Elle est au téléphone avec son frère. Elle raccroche.

- Ton grand-père est malade, annonce-t-elle du haut des escaliers.

- Oooh, le pauuuvre, se moque Simili.

- Il a un cancer du poumon.

Simili reste coite. Elle s’était souvent demandé ce que ça lui ferait. Parce qu’elle a beau dire que son plus grand souhait c’est de le voir disparaître sous terre, ou dans un four, peu importe, elle ne sait pas ce que ça lui fera réellement.

Et là, rien. Elle cherche. La joie ou la peine, elle cherche, mais il n’y a rien, absolument rien. Peut-être un peu de surprise. Elle ne s’attendait pas à être exaucée si vite. Parce que ces viles bestioles, ça vit toujours trop longtemps.

- Arrête, dit-elle spontanément.

- C’est assez avancé apparemment, puis à son âge, ils vont pas l’opérer…

Puis surtout, à quoi bon dépenser inutilement tout ça pour le faire crever plus vite ? Ça reviendrait à abréger ses souffrances. Ça serait trop facile.

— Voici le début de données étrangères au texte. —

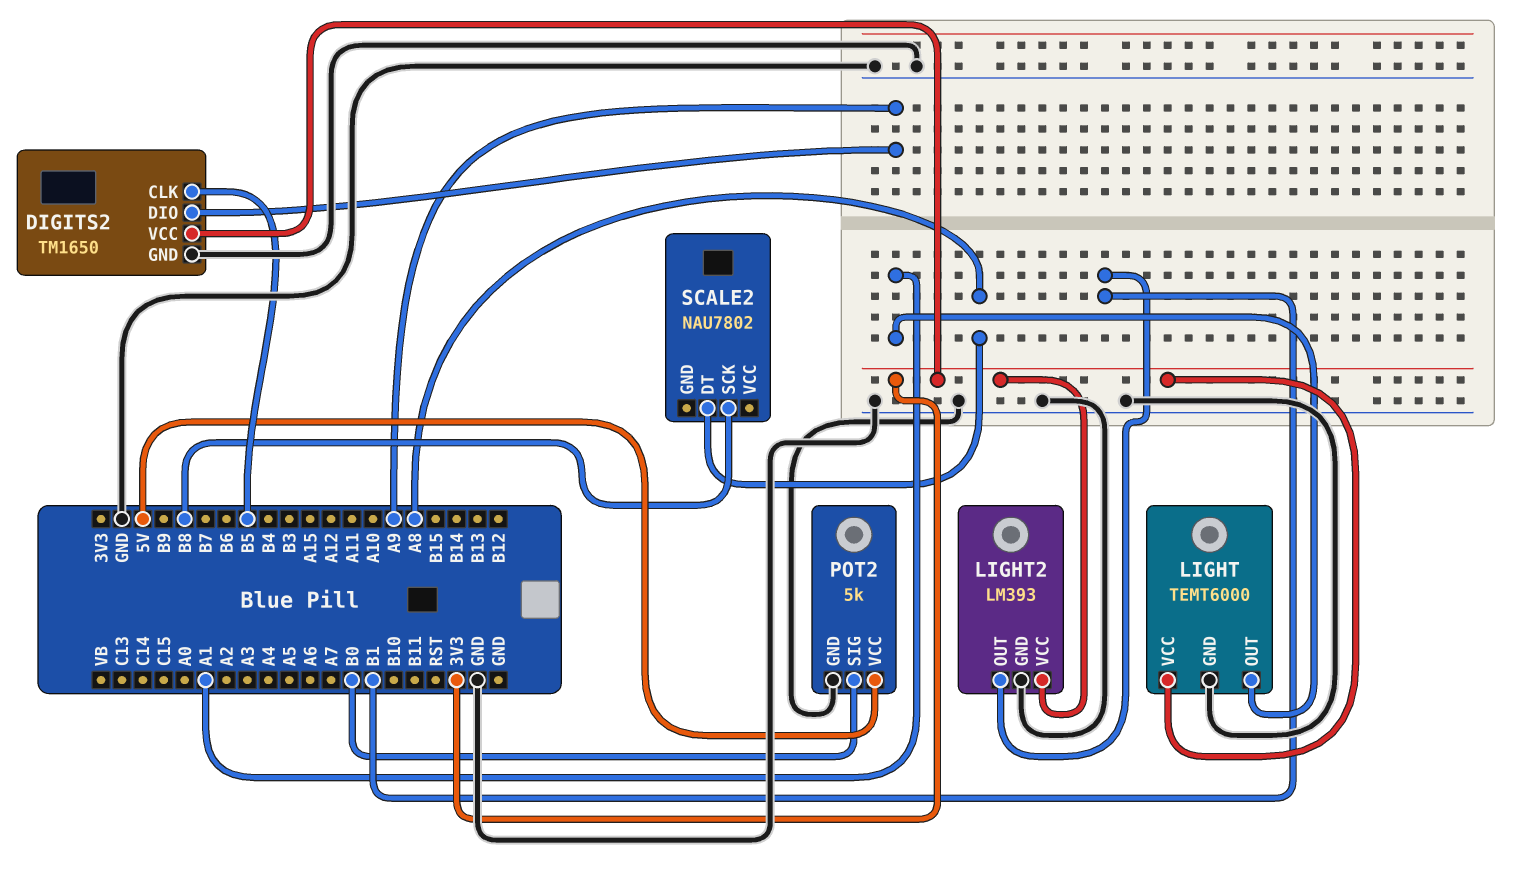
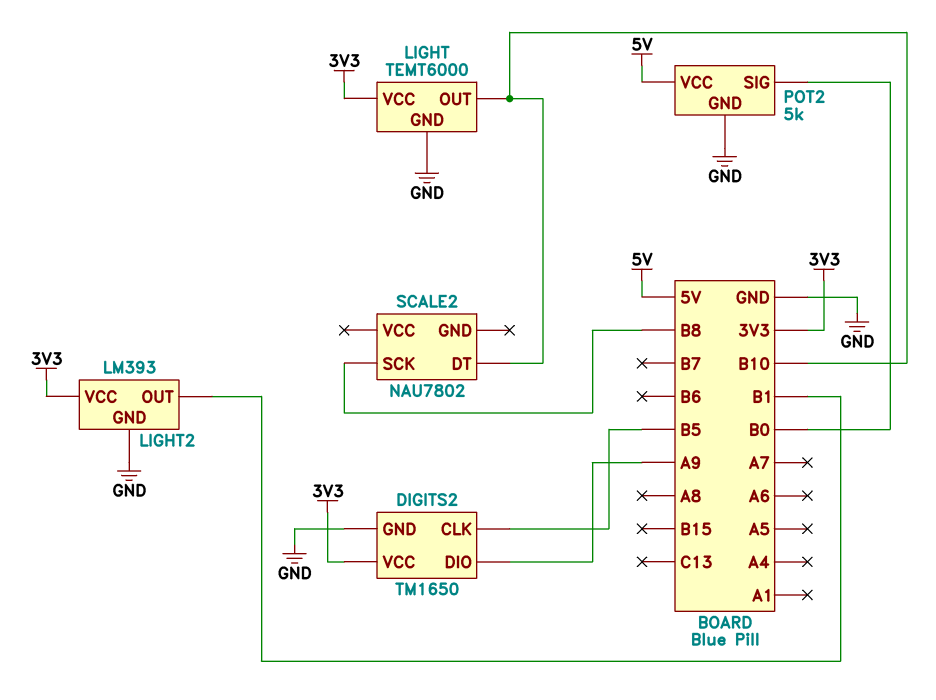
LIGHT pin OUT: A1 -> B10
SCALE2 pin DT: A8 -> B10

Cancer du poumon. Marrant pour un non-fumeur. Ironie du sort ?

Non.

Toute sa vie il a pompé l’air des personnes qui ont tenté de l’aimer, qui étaient obligées de l’aimer. Il les a empêchées de respirer. Cet air vicié lui a pourri les bronches. Juste retour des choses. Chacun son tour, comme dit Maman, sa fille. Sa fille qui devrait être triste, mais qui n’en a rien à foutre. Il l’a bien cherché.

Et sa petite-fille ?

Elle se demande déjà si elle ira à son enterrement ou non. Pour elle, il est déjà mort. Mais s’embêtera-t-elle à faire mille bornes pour cracher une dernière fois sur sa dépouille ? Elle hésite. Si on voit le bon côté des choses, ça lui ferait une bonne excuse pour prendre deux-trois jours de congés. Le mauvais c’est que si elle y va, elle devra feindre au moins un peu de tristesse, juste par politesse envers ceux qui le considèrent encore comme un ancêtre.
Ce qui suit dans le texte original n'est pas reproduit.